Uniformly distributed at a certain scale, once randomness and local effects cancel out. Spill a trillion peas into the Sahara and some will clump together, some areas will be empty, some will form smiley faces, zoom out enough and the effect is even distribution. Somethings do this nicely, gases at room temperature and pressure in a spherical shell without gravity or any external radiation source will be pretty smooth but if you zoom in enough you'll see clumping and patterns. Put it back into gravity and you'll find more particles near the bottom and near the top fewer faster moving ones. Examine a smooth table with a microscopes and it resembles mountain ranges and valleys and they unique, not patterned.
As the mediocrity principle, well we call these things principles because they're unprovable assumptions but ones not contradicted by available evidence which also seem reasonable.

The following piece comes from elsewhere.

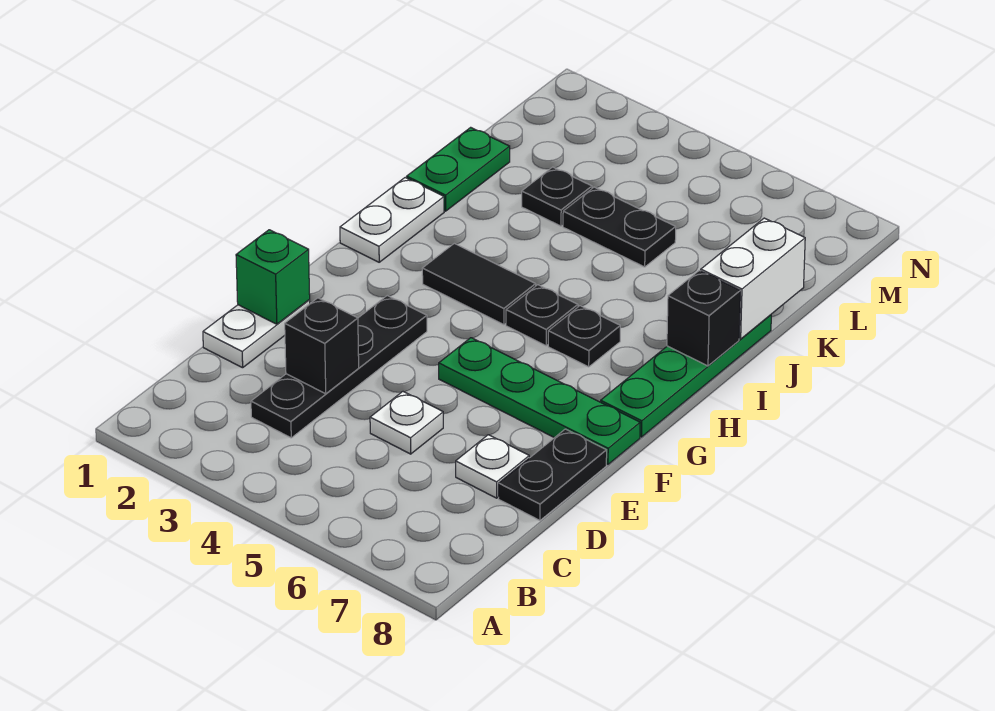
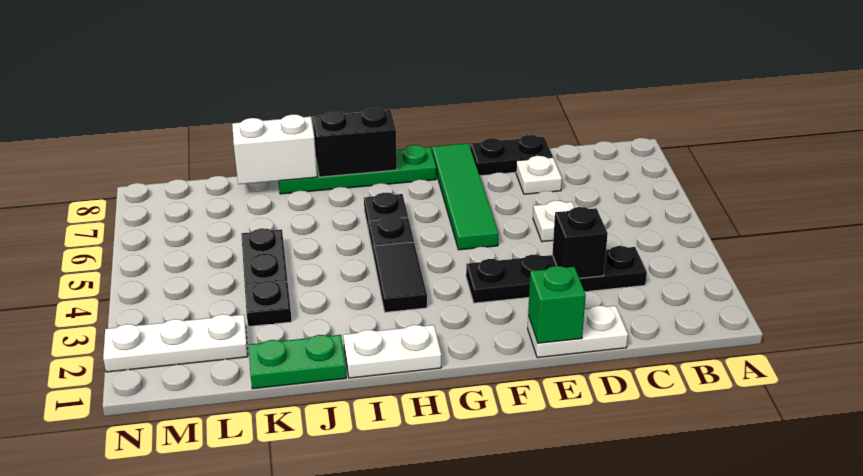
green plate F5:F8 level 1 -> green tile F5:F8 level 1
black brick I8 level 2 -> black brick H8:I8 level 2
none -> white plate L2:N2 level 1

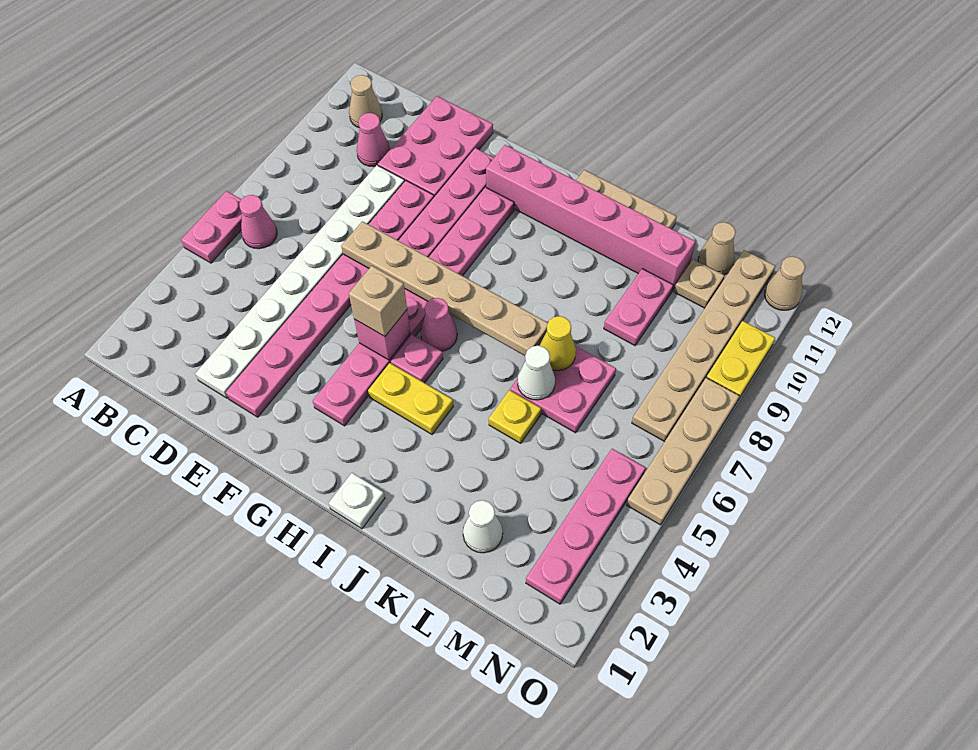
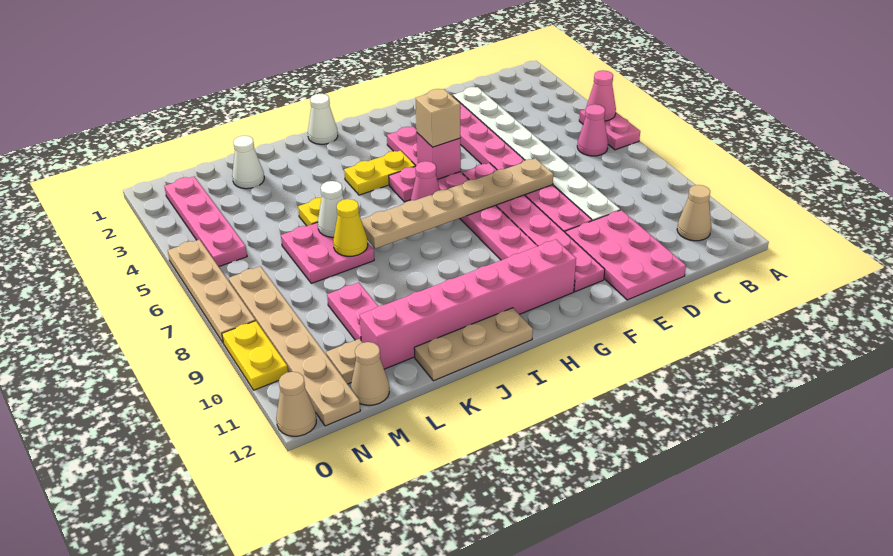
pink cone C10 level 1 -> pink cone A5 level 2
white plate I1 level 1 -> white cone I1 level 1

It can radiate away all of it, it is true that if a speck of space dirt absorbs a photon it will pick up momentum equal to the photons, but if another strikes it from the opposite direction it will come back to a relative stop and need to spit out all that energy. It will do it based on its temperature, if its absorbing more than it's emitting its temperature will rise, and it will emit more radiation as a result. Goes with the 4th power of absolute temperature. Which is to say an object sitting a 3 Kelvin, insterstellar void, is 100 times cooler than Earth, 300 K, and thus the Earth emits 100^4 or 100,000,000x as much background radiation as it would if you shut the sun off and let the Earth cool to Universe standard. A red Dwarf, warmed by its internal fusion to 3000K, would give up 10 Billion times as much as if it simply were shut off. Everything in the Universe is being constantly pounded by photons, outside of proximity to a star, maybe 100 AU or so, this evens out so they tend to come about evenly from all directions, though there'd always be some gradient of course, but the random dust mote is being smacked around constantly by photons in good old fashioned Brownian motion. And a lot of them too, space is not very dark at all, some orb with a square meter of surface area sitting the void at 2.7 K will emit σT^4, σ ≈ 5.67 × 10−8 Wm2K4), or 3 microwatts, and because a microwave has only about 10^-23 joules of energy per photon, that means every second it is emitting about 3x10^17 photons, or about 300 million billion of them a second. It's also being hit by the same number a second from basically every single direction so all that momentum it is absorbing neutralizing out and the energy has nowhere else to go but out via photons.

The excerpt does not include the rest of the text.